En resumidas cuentas, Johnnie Larch no consiguió volar a Seattle, y se pasó un par de días por los bares de la ciudad y, una vez gastados los cien dólares que tenía, atracó una gasolinera con una pistola de juguete para obtener más dinero y poder seguir bebiendo, pero finalmente la policía lo detuvo por mear en la vía pública. No tardó en volver a la cárcel para cumplir el resto de su condena, más algún tiempo de propina por el atraco de la gasolinera.
La moraleja de la historia, según Johnnie Larch, era ésta: no te busques líos con la gente que trabaja en los aeropuertos.
—¿Y no crees que la moraleja debería ser algo como: «Hay ciertas actitudes que funcionan en un determinado entorno, como puede ser una cárcel, pero que no sirven de nada e incluso pueden resultar contraproducentes fuera de ese entorno en particular»? —preguntó Sombra cuando Johnnie Larch le contó la historia.
—No, tú hazme caso, te lo digo en serio, tío —dijo Johnnie Larch—: no te metas con esas zorras de los aeropuertos.
Sombra esbozó una sonrisa al recordarlo. Su permiso de conducir no caducaba hasta dentro de unos meses.

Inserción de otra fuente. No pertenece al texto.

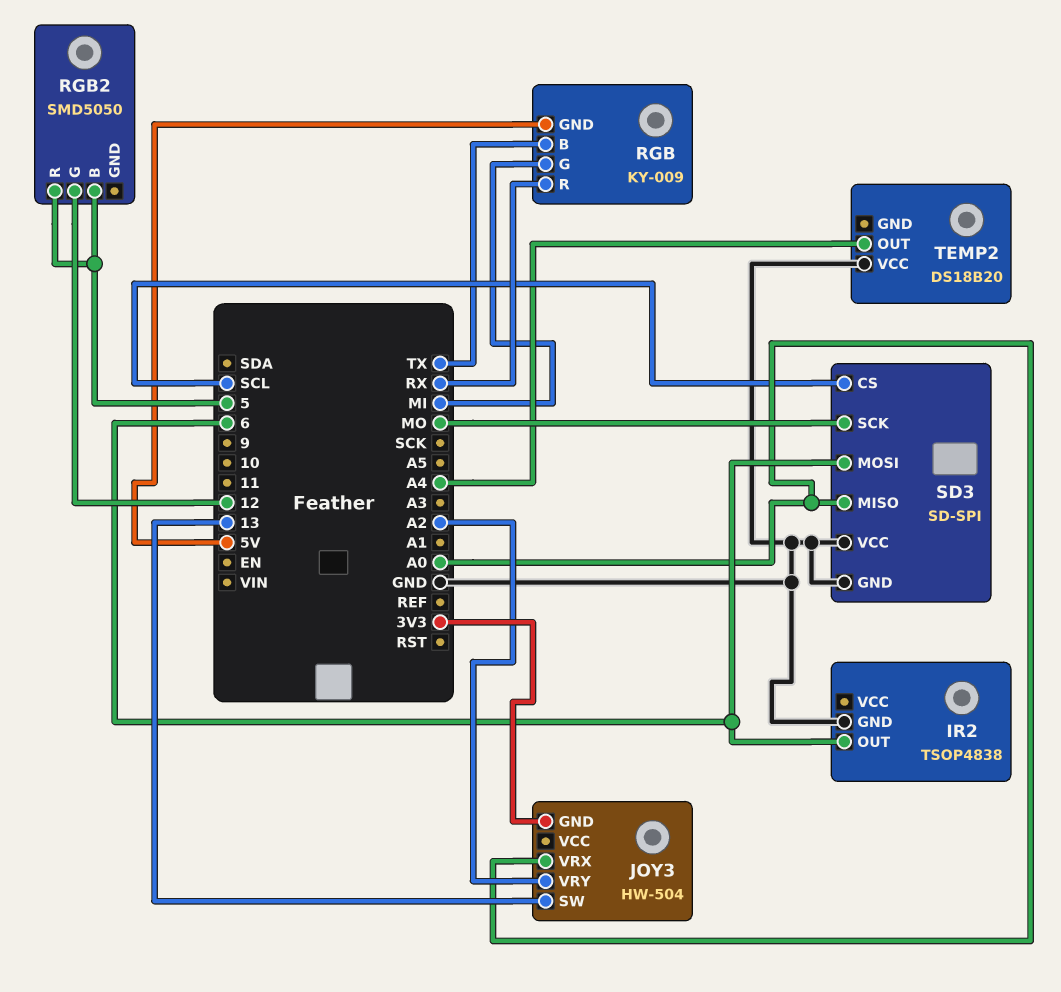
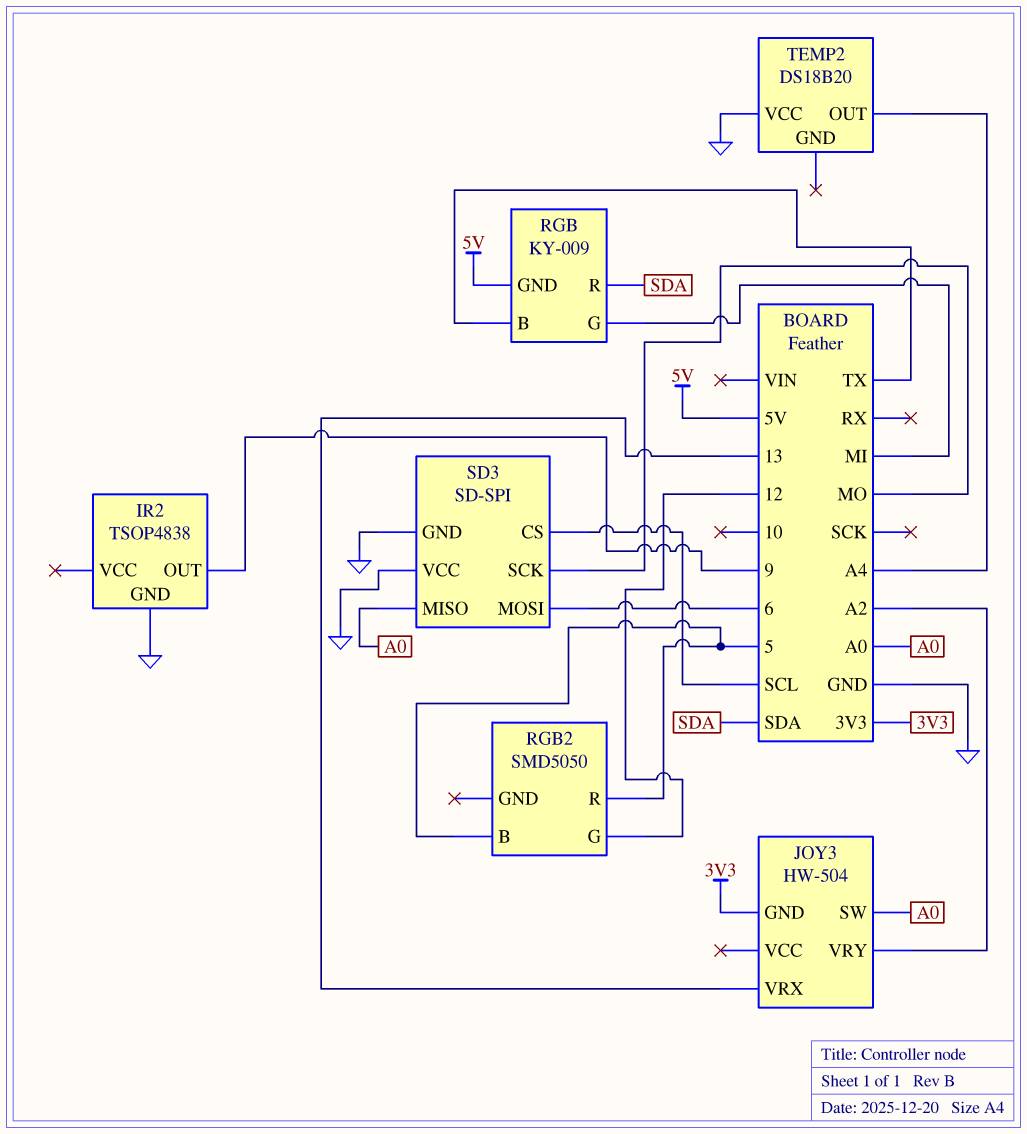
IR2 pin OUT: 6 -> 9
JOY3 pin SW: 13 -> A0
JOY3 pin VRX: A0 -> 13
RGB pin R: RX -> SDA

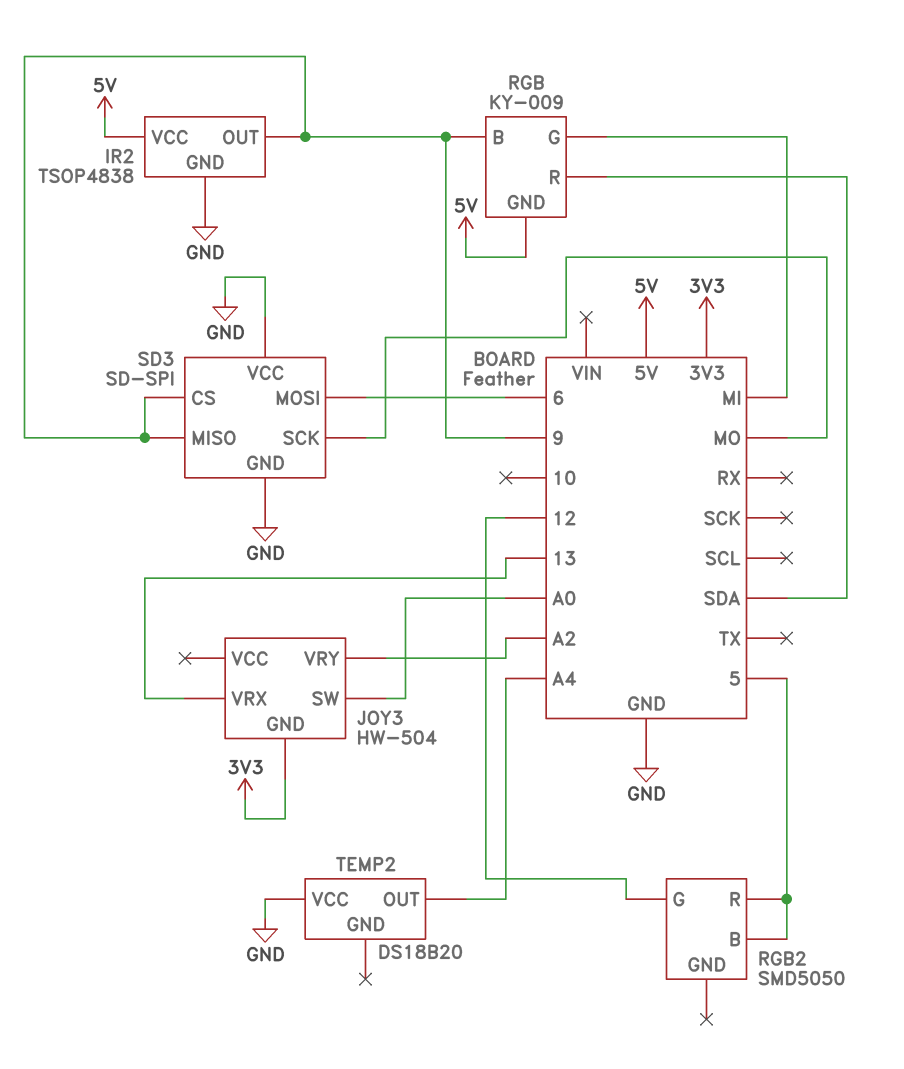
IR2 pin VCC: none -> 5V
RGB pin B: TX -> 9
SD3 pin CS: SCL -> 9
SD3 pin MISO: A0 -> 9

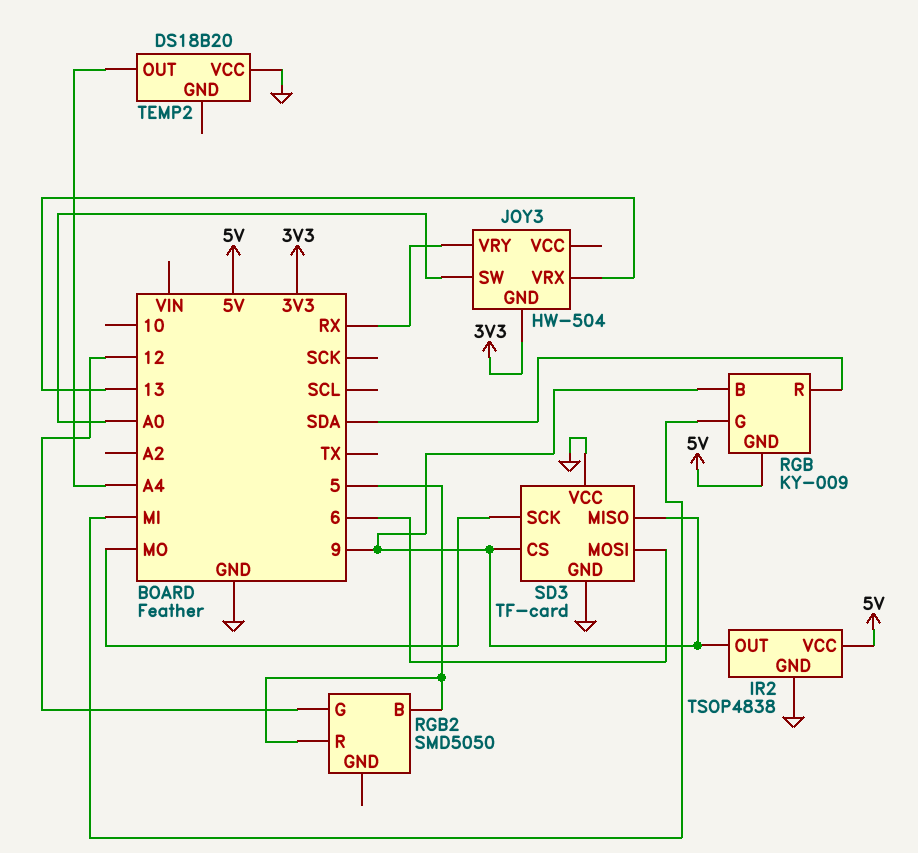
JOY3 pin VRY: A2 -> RX
SD3: SD-SPI -> TF-card

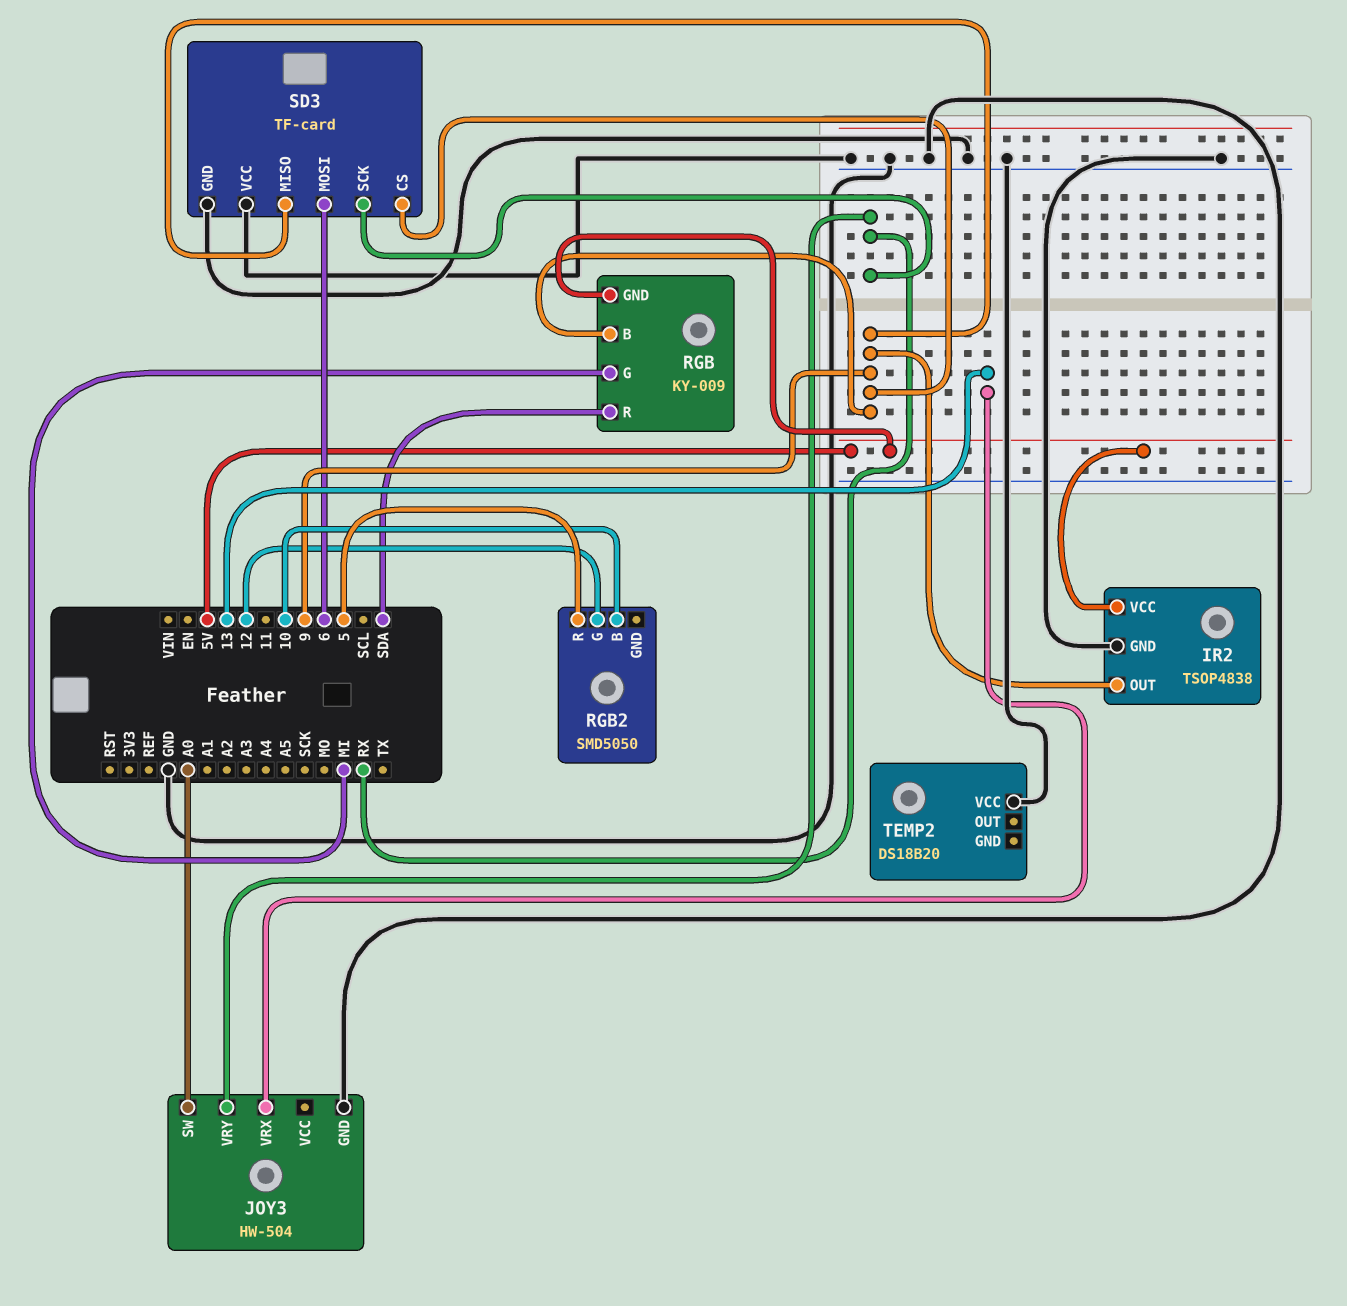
JOY3 pin GND: 3V3 -> GND
RGB2 pin B: 5 -> 10
SD3 pin SCK: MO -> RX
TEMP2 pin OUT: A4 -> none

—¡Estación de autobuses! ¡Todo el mundo abajo!
La estación olía a pis y a cerveza caducada. Sombra se subió a un taxi y le pidió al conductor que lo llevara al aeropuerto. Le ofreció cinco dólares de propina si le ahorraba la conversación. Tardaron veinte minutos en llegar y el taxista no dijo ni una palabra en todo el trayecto.
Sombra avanzó a trompicones por la bien iluminada terminal. Le preocupaba toda esa historia de los billetes electrónicos. Sabía que tenía reservada plaza en un vuelo que salía el viernes, pero no sabía si le serviría para ese día. Para Sombra, todo lo relacionado con la electrónica era pura magia y, por tanto, podía evaporarse en cualquier momento.
No obstante, llevaba encima su cartera, por primera vez en tres años, y tenía varias tarjetas de crédito caducadas y una Visa que, según descubrió con no poco alivio, no caducaba hasta finales de enero. Tenía un número de reserva. En ese momento se dio cuenta de que, una vez en su casa, de algún modo las cosas volverían a estar en su sitio. Laura volvería a estar bien. A lo mejor solo era una artimaña que se habían inventado para que pudiera salir unos días antes. O quizá se trataba de un simple malentendido y habían sacado el cuerpo de otra Laura Moon de entre los restos del coche accidentado.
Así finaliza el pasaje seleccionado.